Libby checked into the hospital's outpatient cardiac unit at 10:15 this morning and, to quote the cardiologist, Elizabeth has the "easiest diagnosis of POTS [he's] ever made." She was diagnosed within five minutes of starting the test.
As soon as we arrived, Libby was put into a room with a technician for a tilt table test. Basically, the test involves strapping the patient to a table and moving her from a lying down position into a standing position. Patients with POTS will struggle to maintain a regular heart rate and blood pressure when changing positions so the tech and cardiologist will monitor the patient's heart rate and blood pressure when she changes position. If the patient faints within 30 minutes of being moved from a supine to standing position, it can be a positive POTS diagnosis. If the patient doesn't faint within 30 minutes, the tech administers IV meds that increase the heart rate to see how the patient responds with a faster heart rate.
We didn't even get close to having much of that happen. Basically, the whole thing was a bit of a disaster but it sure made it easy to diagnose her.
First, the nurse blew two veins trying to get an IV started on Libby - one in her hand and one in her arm. Libby usually has excellent veins but she had to be dehydrated and fasting for this test so her veins weren't cooperating at all and it hurt a lot.
As the nurse was trying to get the needle into her arm, I saw Libby try to cover her mouth to keep from crying out and then her neck jerked just a bit. I knew exactly what was happening and jumped up just as she had a tonic-clonic (grand mal) seizure. I caught the back of her head before it hit the wall but it scared the crap out of me and the poor nurse didn't know what was going on. The cardiologist came running in, as did another nurse, and we got her flat on the table so she didn't fall or get hurt but it took us a bit to catch our breath and move on.
She hasn't had a seizure in months and I think we were all a little frazzled after that. We just hadn't expected that to happen.
The cardiologist offered to reschedule but then he and I both quickly decided that we needed to know and to go forward with it.
After letting her rest for a few minutes and having the cardiologist check her vitals, another nurse finally got an IV started (after blowing a third vein) and they strapped Libby down on the table.

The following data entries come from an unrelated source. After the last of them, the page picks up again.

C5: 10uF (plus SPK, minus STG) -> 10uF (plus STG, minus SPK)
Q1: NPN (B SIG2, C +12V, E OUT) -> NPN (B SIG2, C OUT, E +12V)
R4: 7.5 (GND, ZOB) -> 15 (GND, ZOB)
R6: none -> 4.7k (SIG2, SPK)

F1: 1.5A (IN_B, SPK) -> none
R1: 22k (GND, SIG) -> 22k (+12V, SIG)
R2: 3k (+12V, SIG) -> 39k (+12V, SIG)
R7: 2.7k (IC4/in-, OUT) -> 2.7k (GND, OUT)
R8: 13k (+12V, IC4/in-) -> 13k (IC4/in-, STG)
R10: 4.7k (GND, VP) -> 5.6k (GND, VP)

Within just a minute or two, Libby told the cardiologist she didn't feel well, tried to reach up to her head, and then promptly passed out. Her heart rate had jumped up by 30 beats/minute and then plummeted down to only 48 beats/minute within seconds and the cardiologist called off the test.
I think we were all a little unnerved by watching by the seizure and then seeing her faint so quickly and he laughed a bit while saying it was the "easiest diagnosis of POTS [he's] ever made" and that it was the "fastest tilt test [he's] ever seen." He said she obviously has a very strong positive POTS diagnosis and we could stop all further testing.

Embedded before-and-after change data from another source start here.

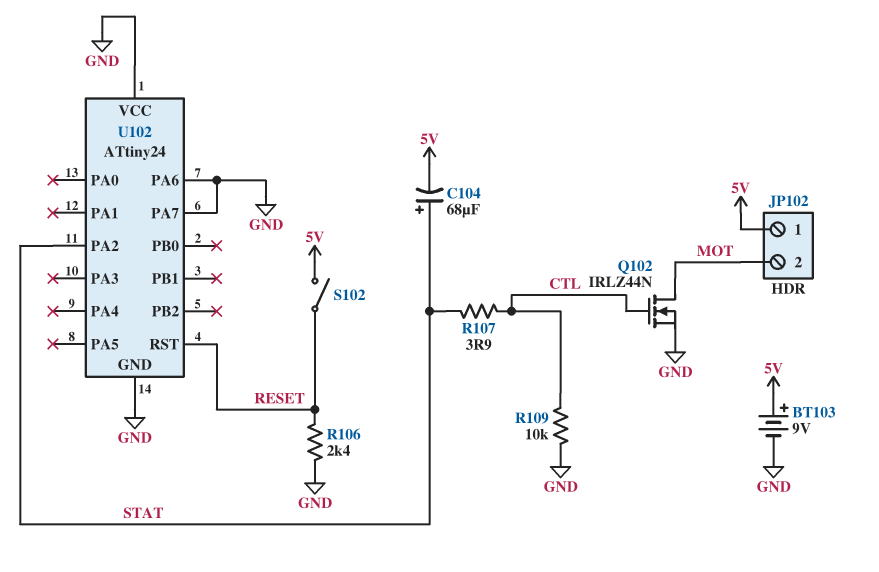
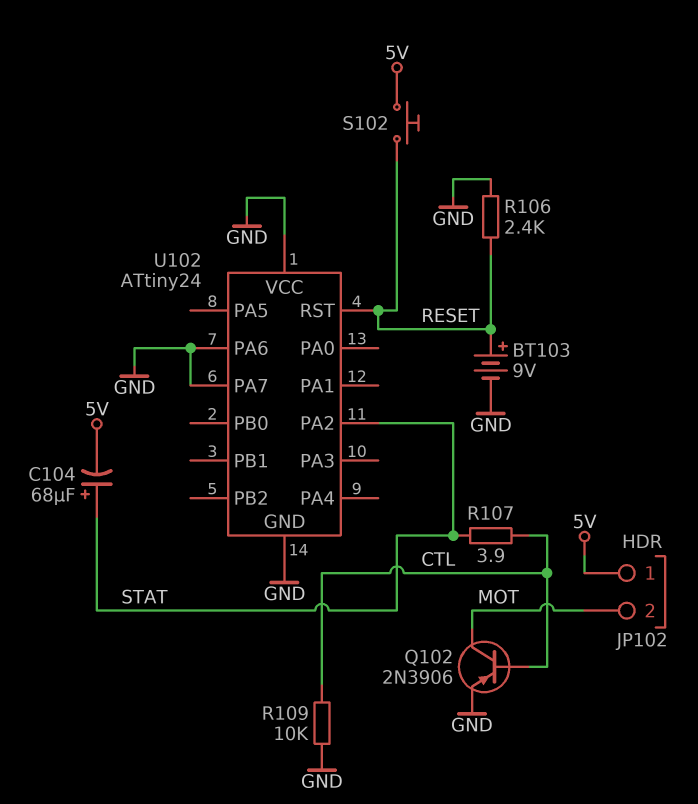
BT103: 9V (plus 5V, minus GND) -> 9V (plus RESET, minus GND)
Q102: NMOS IRLZ44N (G CTL, D MOT, S GND) -> PNP 2N3906 (B CTL, C MOT, E GND)
S102: switch (5V, RESET) -> button (5V, RESET)

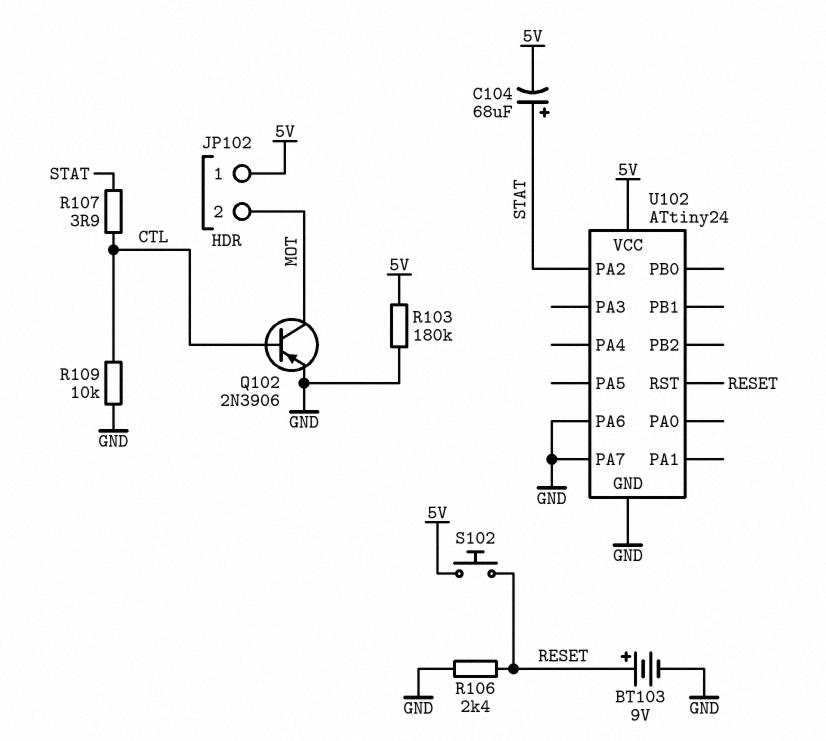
R103: none -> 180k (5V, GND)
U102 pin VCC: GND -> 5V

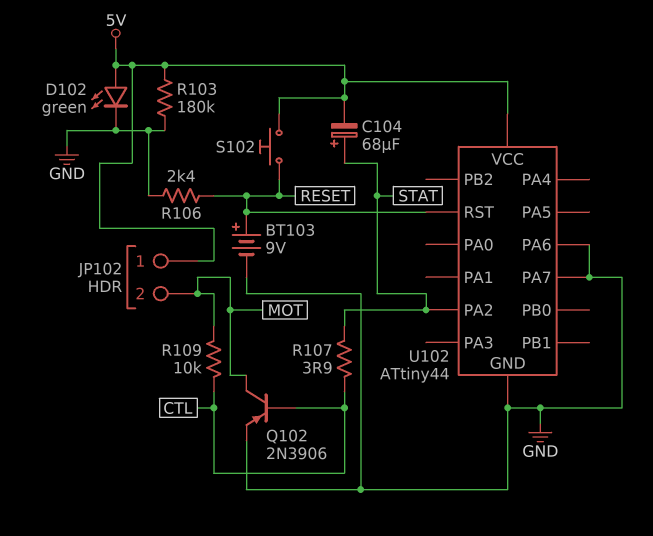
D102: none -> LED green (A 5V, K GND)
R109: 10k (CTL, GND) -> 10k (CTL, MOT)
U102: ATtiny24 -> ATtiny44

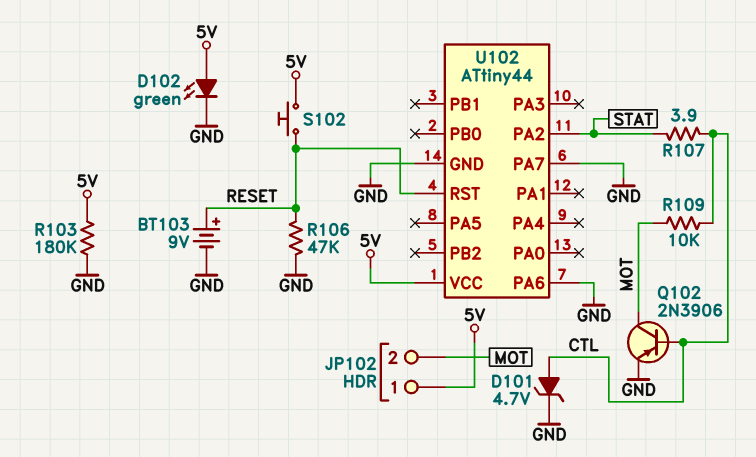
C104: 68uF (plus STAT, minus 5V) -> none
D101: none -> zener 4.7V (A CTL, K GND)
R106: 2.4k (GND, RESET) -> 47k (GND, RESET)

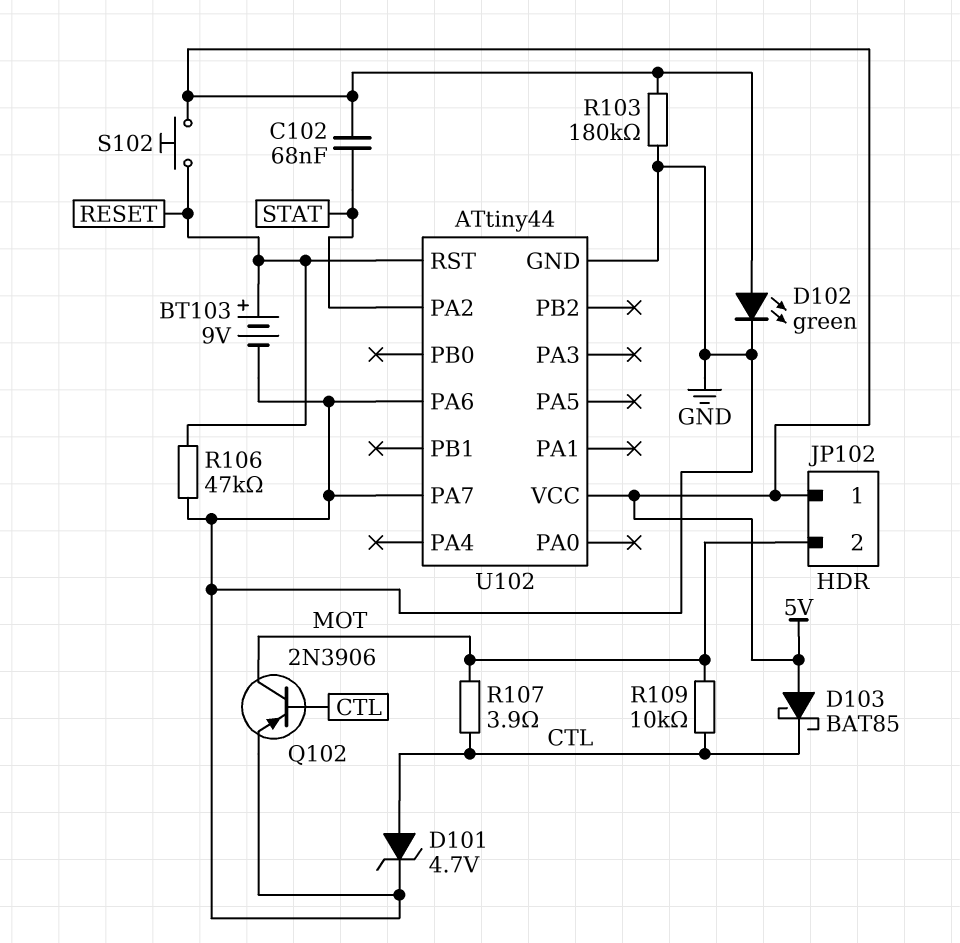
C102: none -> 68nF (5V, STAT)
D103: none -> schottky BAT85 (A 5V, K CTL)
R107: 3.9 (CTL, STAT) -> 3.9 (CTL, MOT)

So, okay. Now we know and we can move forward.
We've already been treating her as though she had POTS for this past week so now we step up our game just a bit. She's been feeling great and made it through a half day of school yesterday so we know we're on the right road but it's also a fairly severe case of POTS and may need medication to help her control it at some point. But because she's already been feeling better by increasing her water intake, sodium intake, and treating her anemia, the cardiologist wants us to continue to treat it on our own first.
In fact, he doesn't even want her to supplement with Gatorade or Pedialyte at first. She's already on a bunch of meds and vitamins and other supplements so we're all trying to avoid treating her with anything else artificial. Obviously, if she's still struggling, we'll change that but we'll see what happens on our own first.
Increasing her blood volume is the best way to treat POTS so increasing her fluid intake and salt intake is key. They other component is strengthening her heart so that her heart will start pumping more blood with each heartbeat and her heart rate decreases. So she'll have to walk on the treadmill (with supervision) every day, too.
And we cross our fingers that we'll get it under control ASAP. I'm not sure either one of us can take much more of this.
Thanks to everyone for your love and support. We're home now, it's snowing hard outside, and we're snuggling with the cats in front of the fire. TLC all around!